Living in the promise of adulthood

Young teens are no longer children, but not yet adults; the world has become a bigger place; sexual development rushes on (but there’s no legitimate outlet for all those natural urges). How do they cope?

We spend a number of years as a child, learning things like walking, physical co-ordination (they call these ‘gross motor skills’), focusing our eyes, speaking, playing, running, jumping, and being childish in our irresponsibility, ways of thinking and submission to our parents. Later on, we are adult, with responsibilities, maturity, independence, the ability to make decisions for ourselves, counting the cost and anticipating many of the consequences, etc.

But in between, there is a strange and dangerous place beset with pitfalls, danger and snare, as if life were out to trip us up, make fools of us and belittle us at a time when we most need to be valued, built-up, esteemed, recognized and loved. This is often called adolescence. It’s a very disconcerting place to inhabit.

Everything within you screams for freedom and independence, yet those in authority over you seem to be increasingly unreasonable and restrictive. You want to love them as you always have, but they seem to be down on you all the time.

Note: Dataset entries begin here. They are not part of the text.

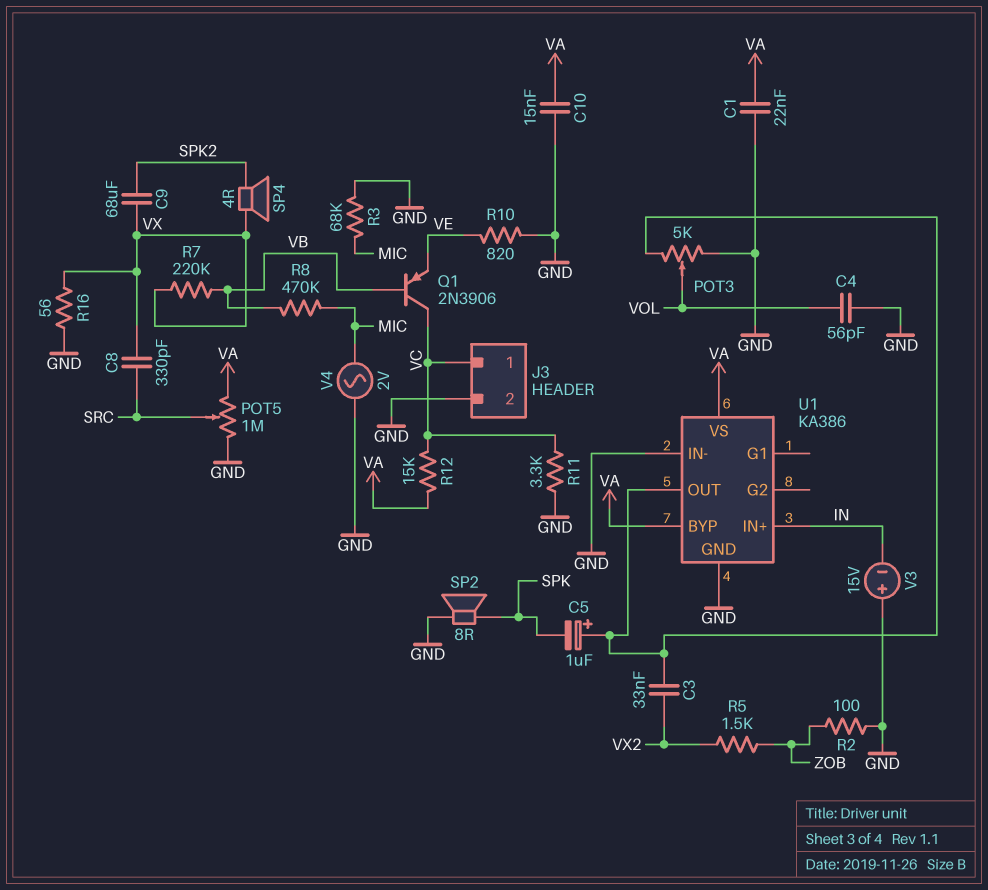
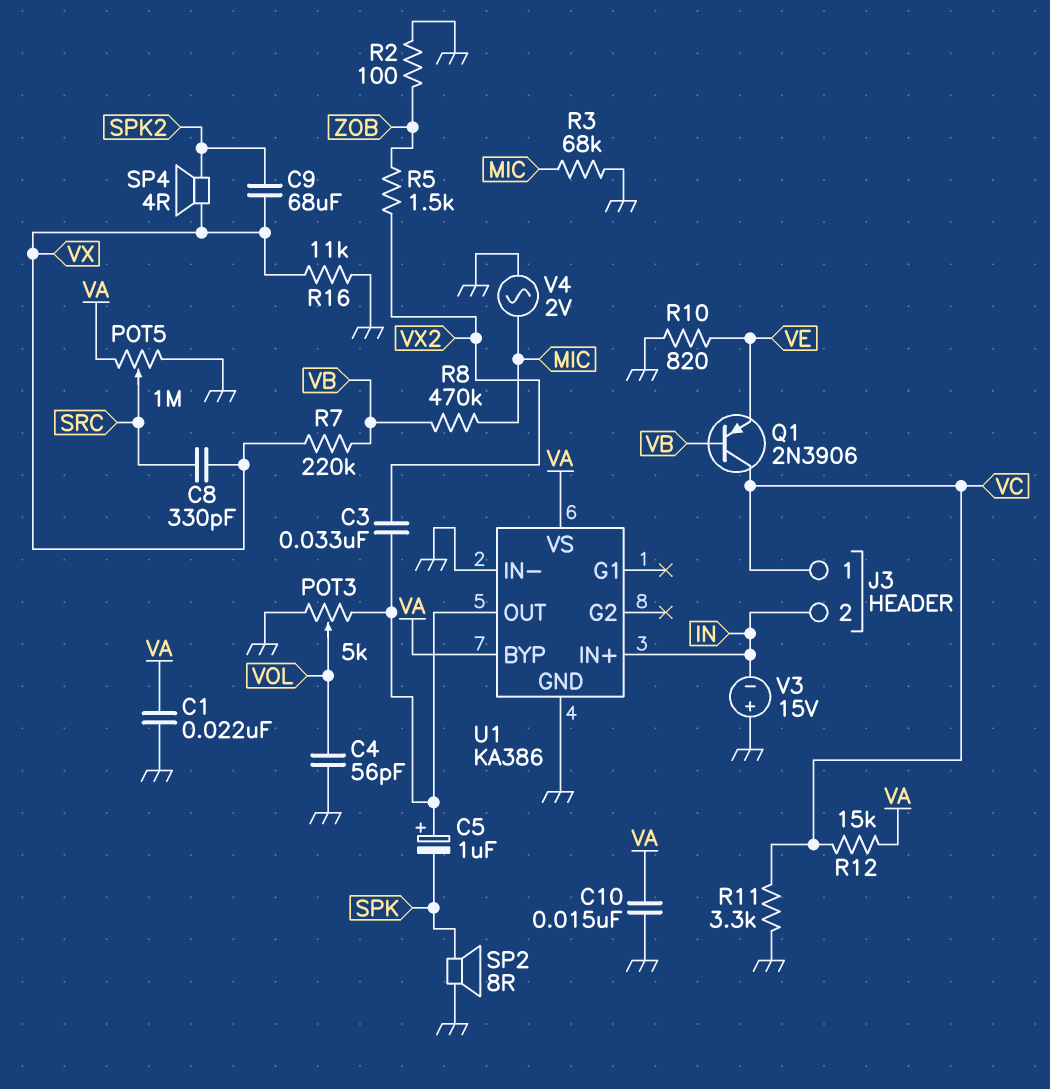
J3 pin 2: GND -> IN
R16: 56 (GND, VX) -> 11k (GND, VX)

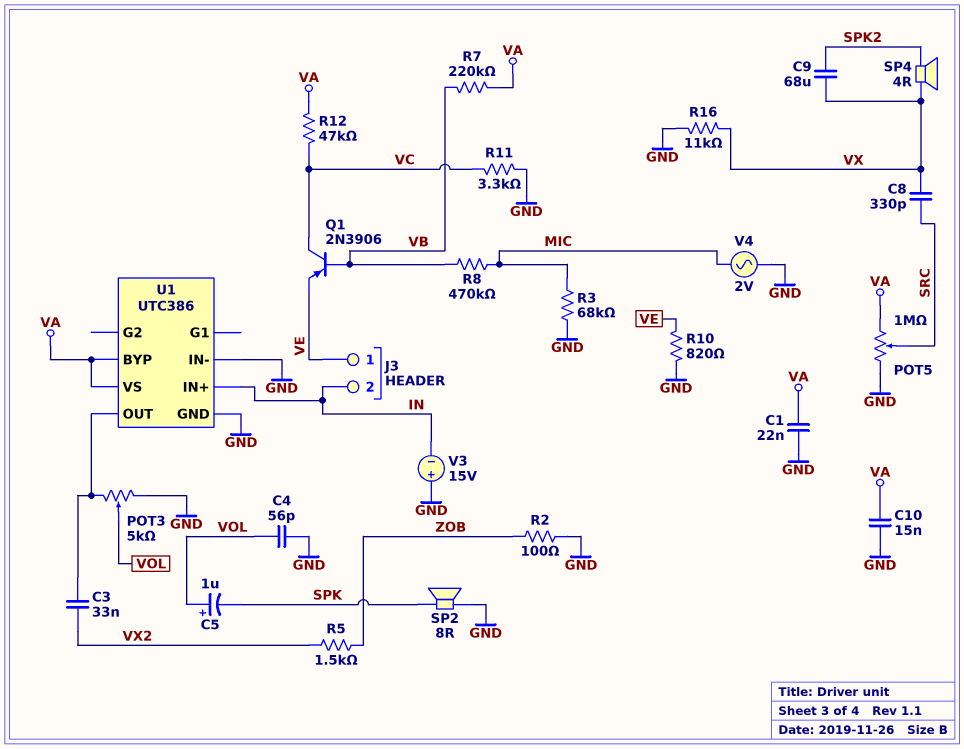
C5: 1uF (plus U1/OUT, minus SPK) -> 1uF (plus VOL, minus SPK)
J3 pin 1: VC -> VE
R7: 220k (VB, VX) -> 220k (VA, VB)
R12: 15k (VA, VC) -> 47k (VA, VC)
U1: KA386 -> UTC386

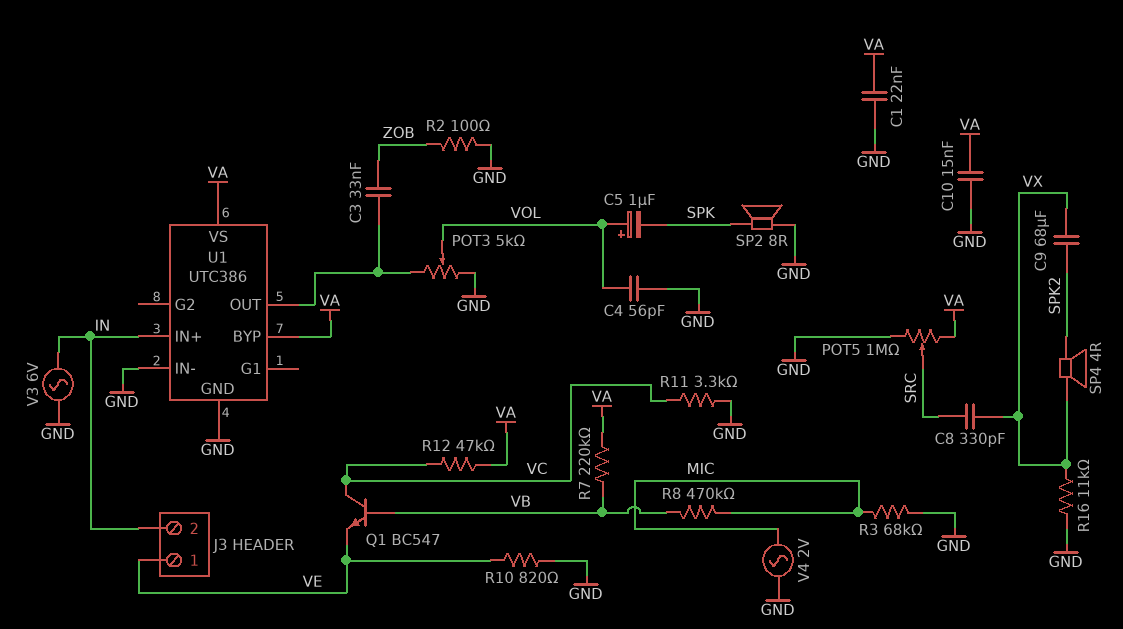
C3: 33nF (U1/OUT, VX2) -> 33nF (U1/OUT, ZOB)
Q1: PNP 2N3906 (B VB, C VC, E VE) -> NPN BC547 (B VB, C VC, E VE)
R5: 1.5k (VX2, ZOB) -> none
V3: 15V (plus GND, minus IN) -> AC 6V (GND, IN)

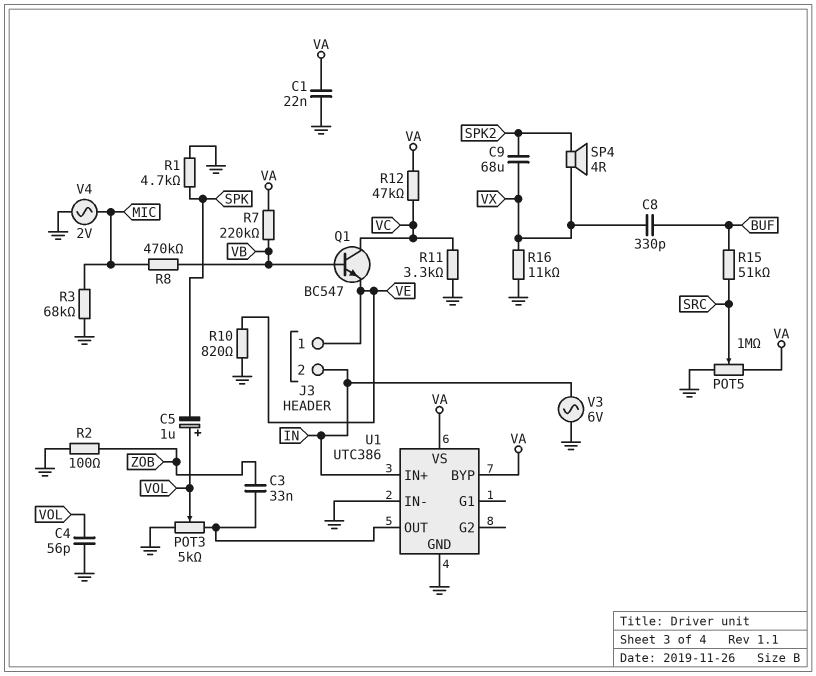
C8: 330pF (SRC, VX) -> 330pF (BUF, VX)
C10: 15nF (GND, VA) -> none
R1: none -> 4.7k (GND, SPK)
R15: none -> 51k (BUF, SRC)
SP2: speaker 8R (GND, SPK) -> none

School’s the same, with foolish rules and even more foolish teachers, trying to teach you things you learned years ago, and then rushing on, leaving you behind. Having to wear a uniform isn’t fair, as other schools are more liberal.

It seems that everyone you respect hates everything you like — your taste in clothes, music, friends, and places to meet. So your respect for them begins to be eroded.

Your body explodes in all directions, with strange hormones rushing around, wondering when (if ever) they will get the chance to ‘do their thing’. You have suddenly noticed the opposite sex! Girls realise that boys are not just daft, childish oiks who ride bikes and play football all the time, but that they are nicely shaped and be fun to be around. The boys are noticing that those annoying girls with their squeaky voices and preference for giggling and skipping are becoming very nicely shaped and fun to be with, even though it’s sometimes nerve-wracking too.

And then it happens. Acne! Just when you realise you need to be attractive to the opposite sex, you burst out in hideous eruptions — scabs and blotches everywhere, but, worst of all, over at least 80 per cent of the surface area of your face.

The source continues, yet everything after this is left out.